What Does Microsoft’s $68.7 Billion Deal for Activision Mean for the Tech Giant?

Is metaverse next?
Ameya Paleja
Activision Games soon to be available on Game PassJean-Luc Ichard/iStock

Microsoft has announced that the company plans to acquire Activision Blizzard, the makers of popular games such as Warcraft, Call of Duty as well as Candy Crush, in an all-cash transaction valued at 68.7 billion dollars, the Redmond-based company said in its press release. 

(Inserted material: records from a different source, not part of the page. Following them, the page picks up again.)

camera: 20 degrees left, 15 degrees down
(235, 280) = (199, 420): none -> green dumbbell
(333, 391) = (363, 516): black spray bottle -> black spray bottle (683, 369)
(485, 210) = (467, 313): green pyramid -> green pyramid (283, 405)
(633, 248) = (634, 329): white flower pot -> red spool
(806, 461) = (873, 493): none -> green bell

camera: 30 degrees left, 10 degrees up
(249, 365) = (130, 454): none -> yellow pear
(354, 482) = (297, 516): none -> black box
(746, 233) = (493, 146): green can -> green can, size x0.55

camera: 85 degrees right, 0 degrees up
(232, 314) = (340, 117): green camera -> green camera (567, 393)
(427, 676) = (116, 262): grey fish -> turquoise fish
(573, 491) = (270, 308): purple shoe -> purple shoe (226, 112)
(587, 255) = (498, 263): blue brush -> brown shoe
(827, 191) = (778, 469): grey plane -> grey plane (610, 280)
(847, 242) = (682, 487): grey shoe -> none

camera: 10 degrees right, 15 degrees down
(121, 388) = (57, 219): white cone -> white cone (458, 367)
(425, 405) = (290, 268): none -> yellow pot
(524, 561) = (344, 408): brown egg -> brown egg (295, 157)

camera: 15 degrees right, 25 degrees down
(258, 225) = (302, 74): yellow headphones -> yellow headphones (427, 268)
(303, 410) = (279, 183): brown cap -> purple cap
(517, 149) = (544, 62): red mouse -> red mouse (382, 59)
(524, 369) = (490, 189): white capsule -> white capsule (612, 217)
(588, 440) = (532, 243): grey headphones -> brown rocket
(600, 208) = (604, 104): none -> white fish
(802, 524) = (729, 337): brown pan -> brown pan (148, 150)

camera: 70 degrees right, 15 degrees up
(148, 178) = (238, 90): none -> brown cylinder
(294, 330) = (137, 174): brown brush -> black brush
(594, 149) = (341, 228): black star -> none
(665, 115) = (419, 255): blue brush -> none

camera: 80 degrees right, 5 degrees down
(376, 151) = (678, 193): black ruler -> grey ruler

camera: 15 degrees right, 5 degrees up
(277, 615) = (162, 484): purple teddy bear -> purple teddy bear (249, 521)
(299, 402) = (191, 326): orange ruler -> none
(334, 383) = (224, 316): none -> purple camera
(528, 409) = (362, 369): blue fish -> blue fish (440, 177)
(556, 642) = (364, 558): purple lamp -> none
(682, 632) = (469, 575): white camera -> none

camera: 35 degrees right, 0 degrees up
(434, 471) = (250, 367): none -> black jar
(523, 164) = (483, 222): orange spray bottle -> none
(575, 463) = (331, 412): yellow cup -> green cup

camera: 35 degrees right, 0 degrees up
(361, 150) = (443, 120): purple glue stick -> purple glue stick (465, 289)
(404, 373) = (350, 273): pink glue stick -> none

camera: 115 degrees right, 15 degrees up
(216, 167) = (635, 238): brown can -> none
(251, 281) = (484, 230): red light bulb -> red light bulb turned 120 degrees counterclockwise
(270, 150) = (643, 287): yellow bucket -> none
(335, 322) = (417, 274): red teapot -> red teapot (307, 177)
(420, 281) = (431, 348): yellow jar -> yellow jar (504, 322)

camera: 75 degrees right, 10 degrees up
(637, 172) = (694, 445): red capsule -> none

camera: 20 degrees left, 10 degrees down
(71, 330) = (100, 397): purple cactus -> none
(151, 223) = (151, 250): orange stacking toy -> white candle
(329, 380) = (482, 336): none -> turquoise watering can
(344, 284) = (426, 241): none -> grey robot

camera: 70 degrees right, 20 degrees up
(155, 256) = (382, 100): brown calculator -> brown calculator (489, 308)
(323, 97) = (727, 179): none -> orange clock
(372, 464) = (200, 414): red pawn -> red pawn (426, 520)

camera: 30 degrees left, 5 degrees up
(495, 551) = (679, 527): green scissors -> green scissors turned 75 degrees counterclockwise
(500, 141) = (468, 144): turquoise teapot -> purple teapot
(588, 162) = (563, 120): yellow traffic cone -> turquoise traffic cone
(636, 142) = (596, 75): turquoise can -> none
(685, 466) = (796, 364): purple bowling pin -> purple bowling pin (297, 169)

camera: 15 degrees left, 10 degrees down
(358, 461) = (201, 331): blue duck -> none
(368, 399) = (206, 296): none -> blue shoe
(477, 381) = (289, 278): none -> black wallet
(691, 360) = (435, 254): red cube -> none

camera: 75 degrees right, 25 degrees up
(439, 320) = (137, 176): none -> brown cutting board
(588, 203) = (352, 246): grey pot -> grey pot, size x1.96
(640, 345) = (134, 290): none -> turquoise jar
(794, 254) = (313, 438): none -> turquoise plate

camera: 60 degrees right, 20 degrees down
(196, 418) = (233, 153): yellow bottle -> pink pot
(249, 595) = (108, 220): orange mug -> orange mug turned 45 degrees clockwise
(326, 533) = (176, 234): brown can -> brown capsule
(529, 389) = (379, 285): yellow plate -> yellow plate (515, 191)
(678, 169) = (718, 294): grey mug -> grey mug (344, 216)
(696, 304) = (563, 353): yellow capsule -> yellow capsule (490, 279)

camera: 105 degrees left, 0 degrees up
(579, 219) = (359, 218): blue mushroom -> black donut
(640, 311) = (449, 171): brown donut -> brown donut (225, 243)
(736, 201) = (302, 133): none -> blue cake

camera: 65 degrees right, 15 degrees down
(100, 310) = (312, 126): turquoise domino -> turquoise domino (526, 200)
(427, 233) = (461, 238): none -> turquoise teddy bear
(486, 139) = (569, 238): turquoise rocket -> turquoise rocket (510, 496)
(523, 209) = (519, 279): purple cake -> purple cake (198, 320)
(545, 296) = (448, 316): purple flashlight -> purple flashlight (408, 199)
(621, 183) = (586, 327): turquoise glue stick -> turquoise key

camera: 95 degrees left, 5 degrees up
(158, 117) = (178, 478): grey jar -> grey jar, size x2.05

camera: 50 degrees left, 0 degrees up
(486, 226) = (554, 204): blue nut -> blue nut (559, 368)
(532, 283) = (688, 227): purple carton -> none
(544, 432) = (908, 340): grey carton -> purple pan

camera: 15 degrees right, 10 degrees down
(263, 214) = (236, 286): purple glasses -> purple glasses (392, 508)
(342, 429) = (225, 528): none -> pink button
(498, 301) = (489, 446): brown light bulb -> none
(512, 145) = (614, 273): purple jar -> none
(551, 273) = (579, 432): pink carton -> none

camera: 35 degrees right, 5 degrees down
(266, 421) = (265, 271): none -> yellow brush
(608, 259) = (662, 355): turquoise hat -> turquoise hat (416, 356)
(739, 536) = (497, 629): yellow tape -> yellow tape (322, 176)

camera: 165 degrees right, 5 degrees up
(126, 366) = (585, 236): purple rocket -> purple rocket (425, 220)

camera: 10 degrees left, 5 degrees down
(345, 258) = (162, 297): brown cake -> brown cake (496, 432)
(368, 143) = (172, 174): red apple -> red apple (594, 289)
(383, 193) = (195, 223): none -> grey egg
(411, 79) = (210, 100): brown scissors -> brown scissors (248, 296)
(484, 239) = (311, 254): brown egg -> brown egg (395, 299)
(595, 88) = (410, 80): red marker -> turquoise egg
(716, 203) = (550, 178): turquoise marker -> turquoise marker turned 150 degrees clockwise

The move that still needs to go through regulatory approvals is a massive move, when compared to the 7.5 billion dollars acquisition of another game maker, Bethesda, a year ago, CNBC reported. Microsoft has been working to strengthen its other offerings apart from the Windows operating software, which made the company globally renowned. While its focus has largely been on artificial intelligence and cloud services, the acquisition plans for Activision show that the company is not taking its gaming offerings lightly as well. 

According to the press release, at a valuation of 200 billion dollars, the gaming industry is the biggest and fastest-growing form of entertainment. Even in the pandemic year, game releases went up 64 percent in 2021 as people look for more outlets to spend their time on while being largely at home.  The acquisition of Activision will bolster Microsoft's offerings in this space which can be accessed across devices that include consoles, mobiles, PC and the cloud.

BBC reported that when the acquisition is completed, Microsoft will move above Nintendo to third place by revenue behind Tencent and Sony among video game makers. The software company's move has already affected Sony's stock prices whose PlayStation console is still a favorite among gamers as compared to Microsoft's Xbox. 

That might change rapidly as Microsoft's Game Pass, a subscription service that offers access to games from close to 30 development studios, will be able to tap into Activision's 400 million monthly active users from 190 countries. Microsoft currently has only 25 million subscribers for this service, while Sony's numbers have hovered over 100 million for the past two years, according to Statista.  

CNBC reported that the move signals the market power of the Big Tech companies. The valuation for Activision might have been too high for it to be acquired by legacy media outlets like Disney or Comcast but isn't a big bet for Microsoft that is valued at over $2 trillion

But the move is not just to tap into gamers on conventional platforms. In a statement, Microsoft CEO and Chairman, Satya Nadella said, "Gaming is the most dynamic and exciting category in entertainment across all platforms today and will play a key role in the development of metaverse platforms.” 

Microsoft has already entered the race of building the metaverse and with Activision on board, the company can make major strides into gaming in the metaverse. Like we said, last time, Meta won't have an easy run.